Single by Jane Wiedlin

from the album Fur
- B-side: "The End of Love"
- Released: April 1988
- Length: 4:03
- Label: EMI-Manhattan
- Songwriters: Jane Wiedlin, Peter Rafelson
- Producer: Stephen Hague

Jane Wiedlin singles chronology
| "Blue Kiss" (1985) | "Rush Hour" (1988) | "Inside a Dream" (1988) |

Audio sample
- Rush Hourfile; help;

= Rush Hour (Jane Wiedlin song) =

1988 single by Jane Wiedlin

"Rush Hour" is a song by American musician Jane Wiedlin, released as the lead single from her second album, Fur (1988). It was backed by the album track "End of Love". The UK 12-inch single of "Rush Hour" includes an extended remix by Rusty Garner and an instrumental version.

"Rush Hour" is Wiedlin's most successful single, reaching number nine on the US Billboard Hot 100, number 12 on the UK Singles Chart, and number eight in Ireland.

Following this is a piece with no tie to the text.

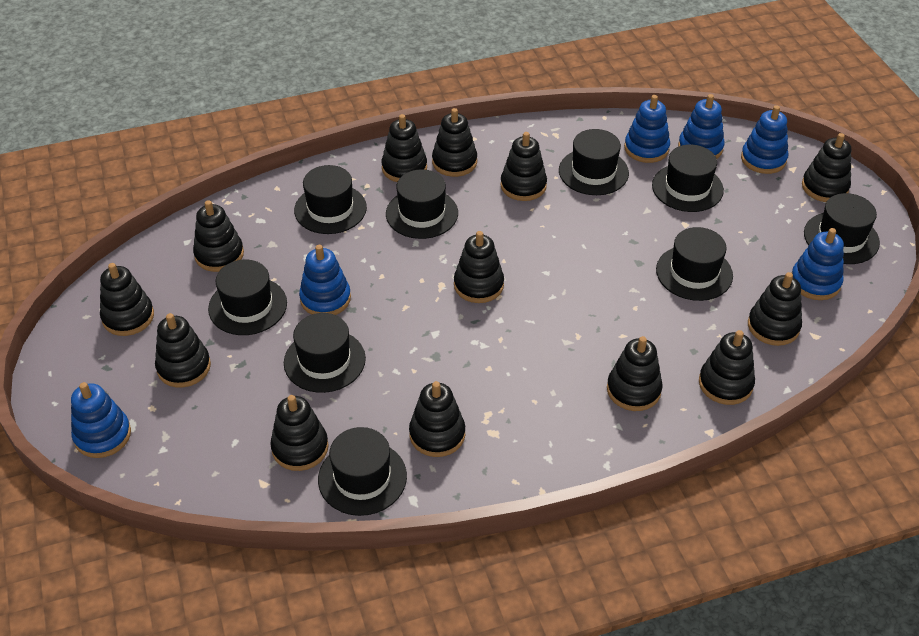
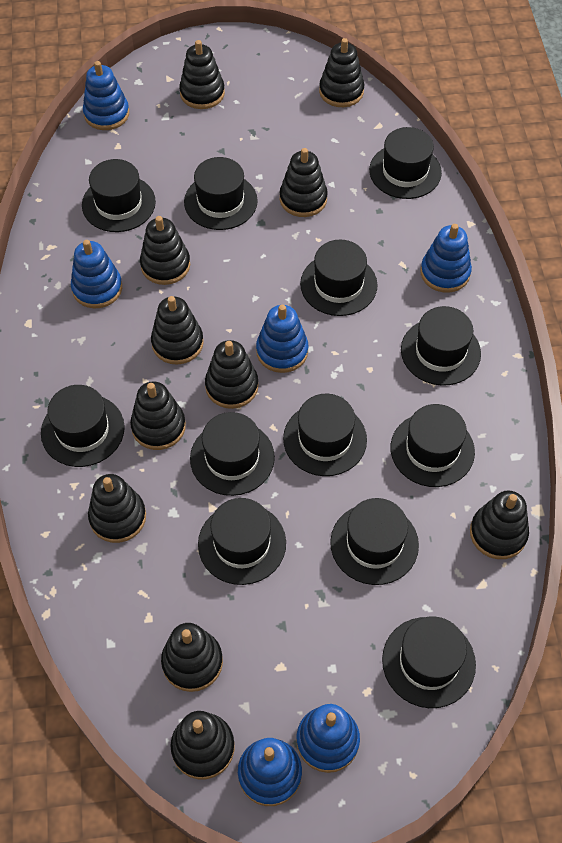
black hat: 9 -> 12
black stacking toy: 13 -> 11

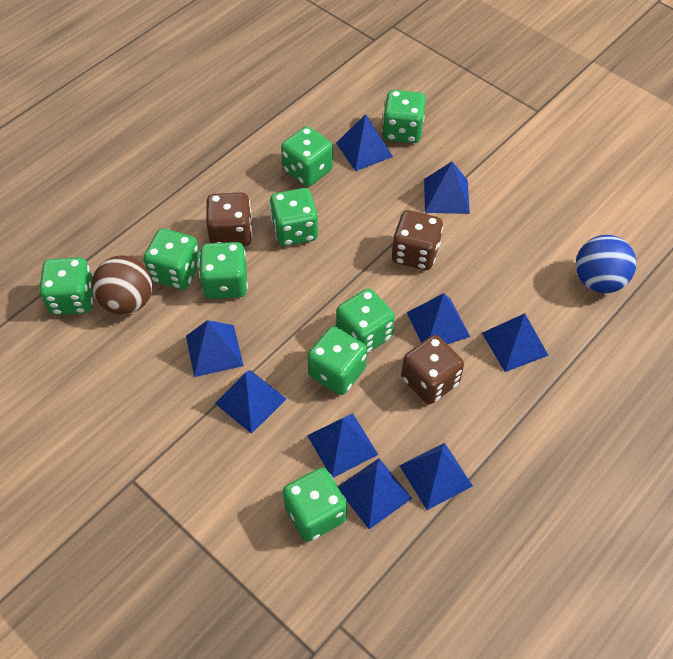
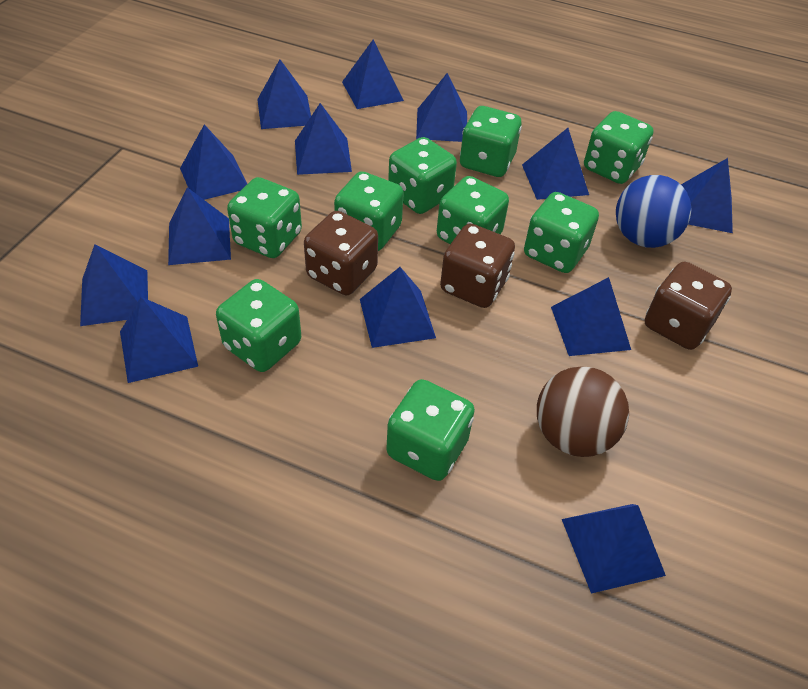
blue pyramid: 9 -> 13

The music video for the single eschews the traffic metaphor of the song for a lighter concept: a simple "performance" clip interspersed with footage of Wiedlin swimming with dolphins.

==Track listings==
7-inch, cassette, and mini-CD single
A. "Rush Hour" – 4:03
B. "The End of Love" – 3:17

Canadian and Australasian 12-inch single
A1. "Rush Hour" (extended remix) – 7:20
A2. "Rush Hour" (7-inch version) – 4:02
B1. "Rush Hour" (The Red mix) – 7:23
B2. "Rush Hour" (instrumental) – 5:03
B3. "The End of Love" – 3:17

UK 12-inch single
A1. "Rush Hour" (extended remix) – 7:20
A2. "Rush Hour" (7-inch version) – 4:02
B1. "Rush Hour" (instrumental) – 5:03
B2. "The End of Love" – 3:17

UK CD single
1. "Rush Hour" – 4:03
2. "The End of Love" – 3:14
3. "Rush Hour" (The Red mix) – 7:26

==Charts==

| Chart (1988) | Peak position |
|---|---|
| Canada Top Singles (RPM) | 13 |
| Canada Dance/Urban (RPM) | 11 |
| Denmark (Hitlisten) | 17 |
| Europe (Eurochart Hot 100) | 44 |
| European Airplay (European Hit Radio) | 23 |
| Ireland (IRMA) | 8 |
| Luxembourg (Radio Luxembourg) | 10 |
| New Zealand (Recorded Music NZ) | 31 |
| South Africa (Springbok Radio) | 13 |
| Sweden (Trackslistan) | 20 |
| UK Singles (Official Charts) | 12 |
| US Billboard Hot 100 | 9 |
| US Cash Box Top 100 Singles | 10 |
| West Germany (GfK) | 57 |

==Certifications==

| Region | Certification | Certified units/sales |
| United Kingdom (BPI) Sales since 2008 | Silver | 200,000^{‡} |
^{‡} Sales+streaming figures based on certification alone.

==Release history==

Region: Date; Format(s); Label(s); Ref.
United States: April 1988; 7-inch vinyl; 12-inch vinyl; cassette;; EMI-Manhattan
Japan: June 25, 1988; Mini-CD
United Kingdom: July 11, 1988; 7-inch vinyl
August 30, 1988: 7-inch picture disc; CD;

==Cover versions==
- Northern Irish band Joyrider had a UK No. 22 hit with their version of the song in 1996.